"Bombed by the K.K.K. A Friend of Rosa Parks. At 90, This White Pastor Is Still Fighting."
That really nice headline atop a recent New York Times story certainly grabbed my attention.
When I clicked the link, I expected to read — at least a little bit — about the pastor's faith.
Amazingly, I didn't.
The Times managed to avoid a single detail about how the minister's religion influenced his approach to civil rights. This, friends, is what we at GetReligion refer to as a "holy ghost."

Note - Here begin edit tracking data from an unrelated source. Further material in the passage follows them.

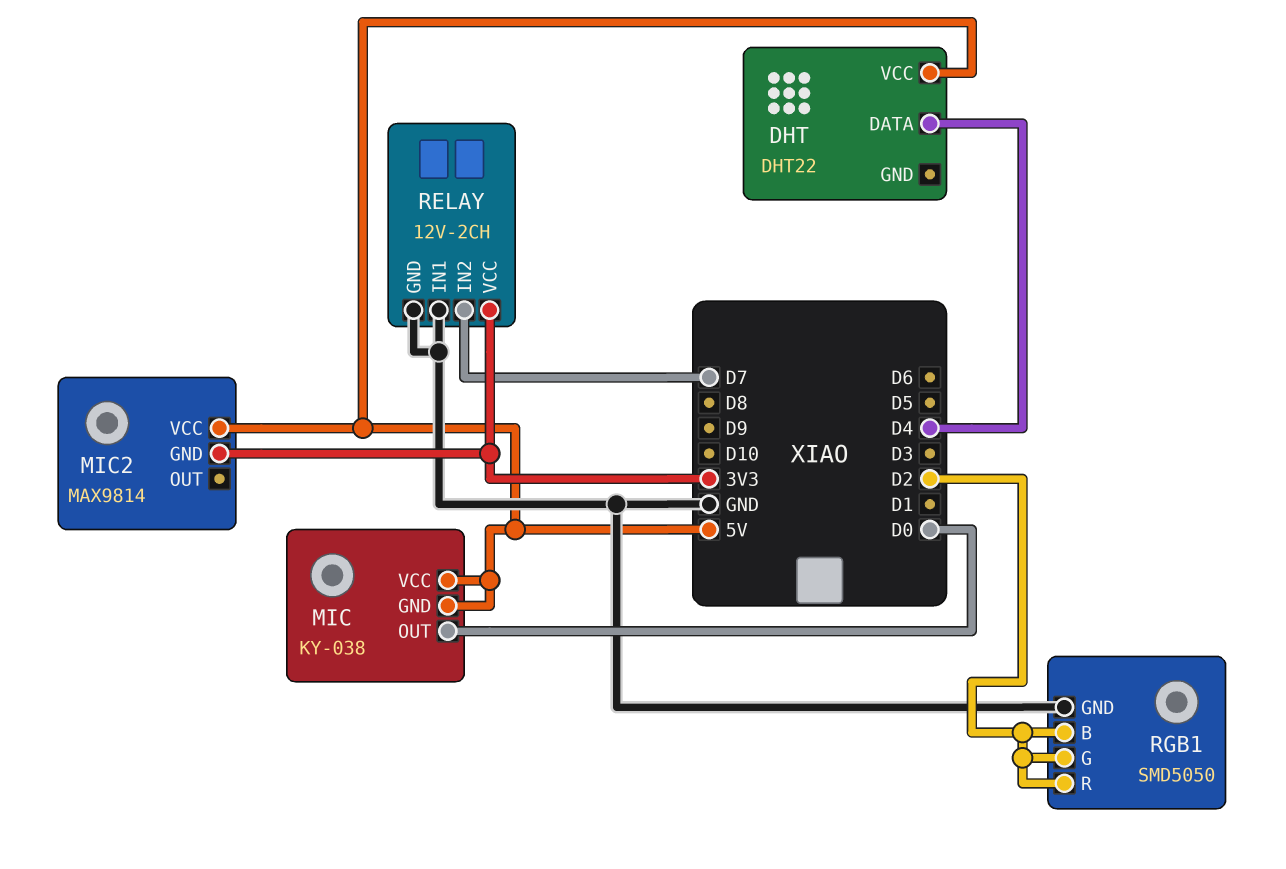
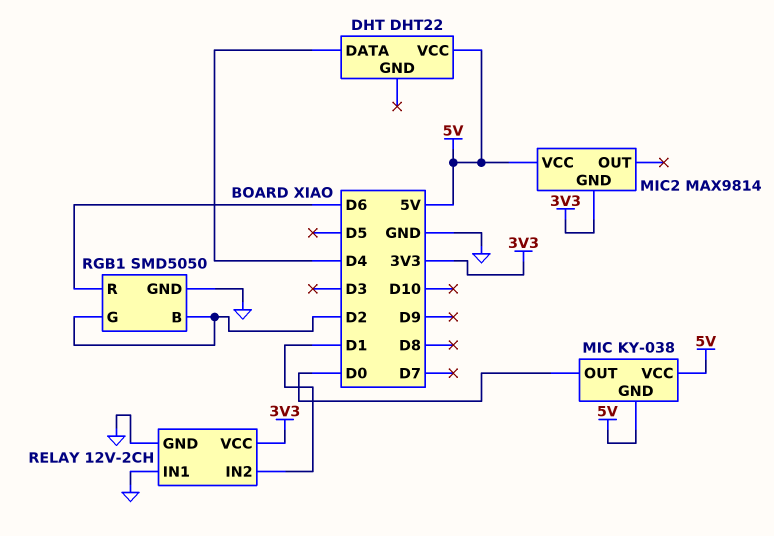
RELAY pin IN2: D7 -> D1
RGB1 pin R: D2 -> D6

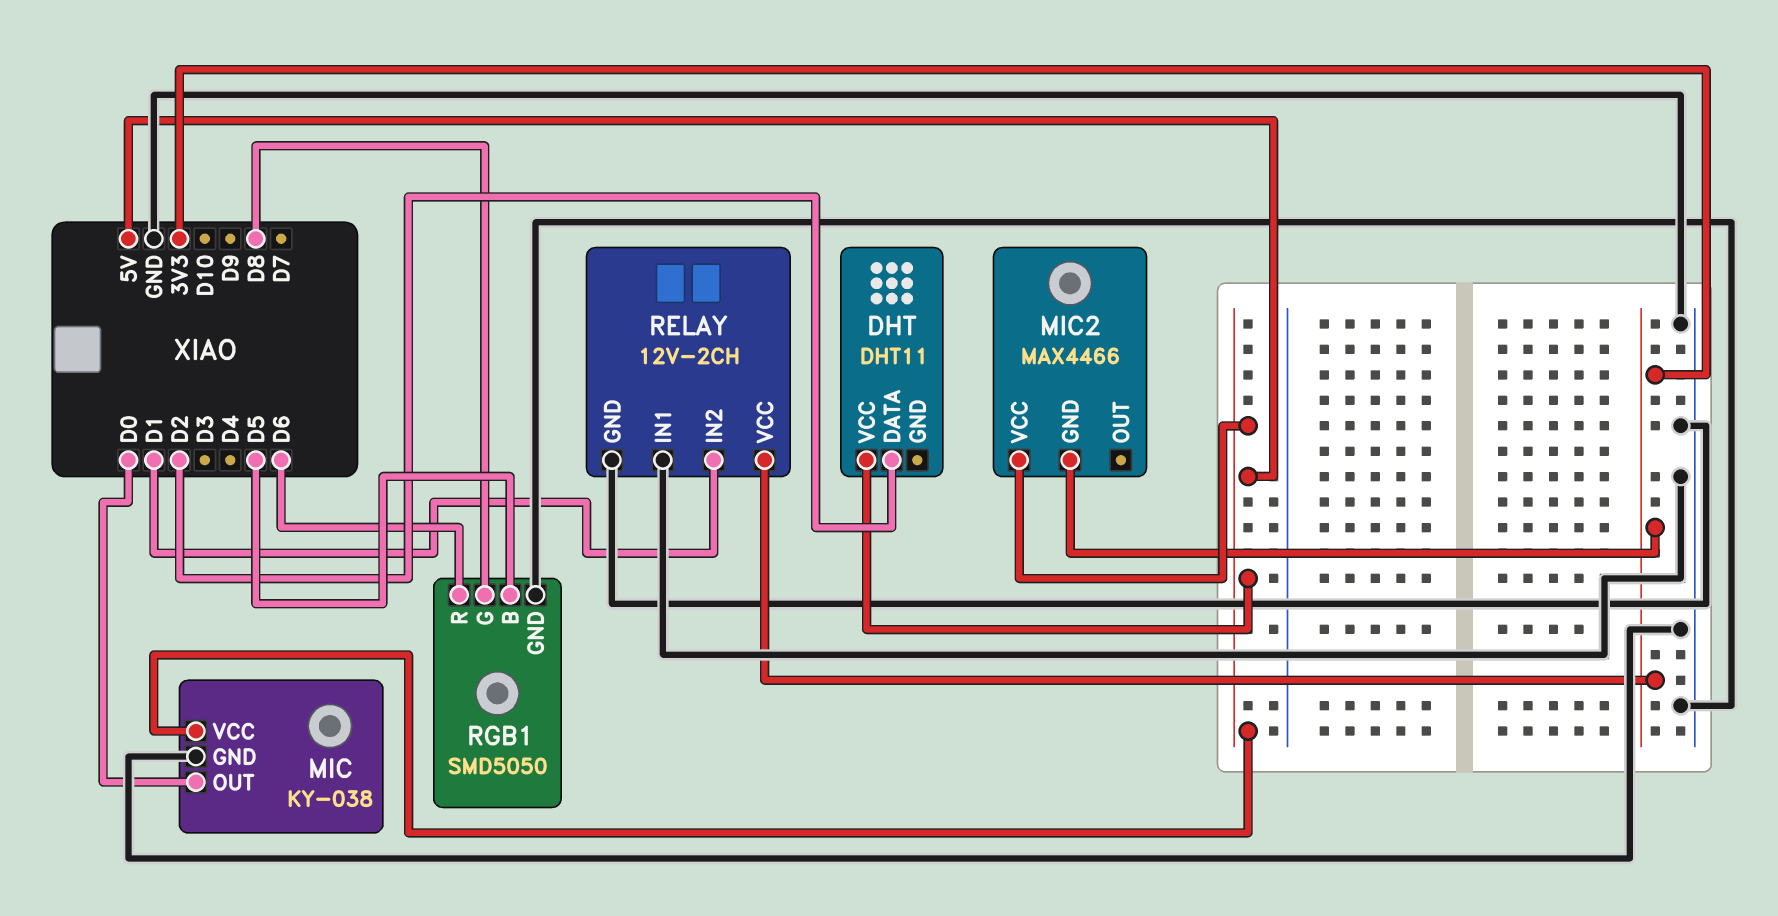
DHT: DHT22 -> DHT11
DHT pin DATA: D4 -> D2
MIC pin GND: 5V -> GND
MIC2: MAX9814 -> MAX4466
RGB1 pin B: D2 -> D5
RGB1 pin G: D2 -> D8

The haunted piece opens compellingly enough:
MONTGOMERY, Ala. — The Rev. Robert S. Graetz was virtually alone among Montgomery’s white ministers in supporting the bus boycott that helped galvanize the civil rights movement.
That’s when the bombings began.
As the white pastor at an all-black Lutheran church in Alabama in the 1950s, Mr. Graetz was just 28 years old when he became a recurring target for the Ku Klux Klan.
“The noise awakened us,” Rosa Parks, who was a neighbor of the Graetz family, wrote of a 1957 attack.
In the brief, handwritten document, Mrs. Parks described decades later how she and her husband went quickly to the Graetz family’s home after the bombing. The area had been roped off by the police.
“They said we could not enter. Rev. Graetz spoke to me and said, ‘Come in Brother Parks and Mrs. Parks,’” she added. “We went and offered to help. We began sweeping the floor and picking up.”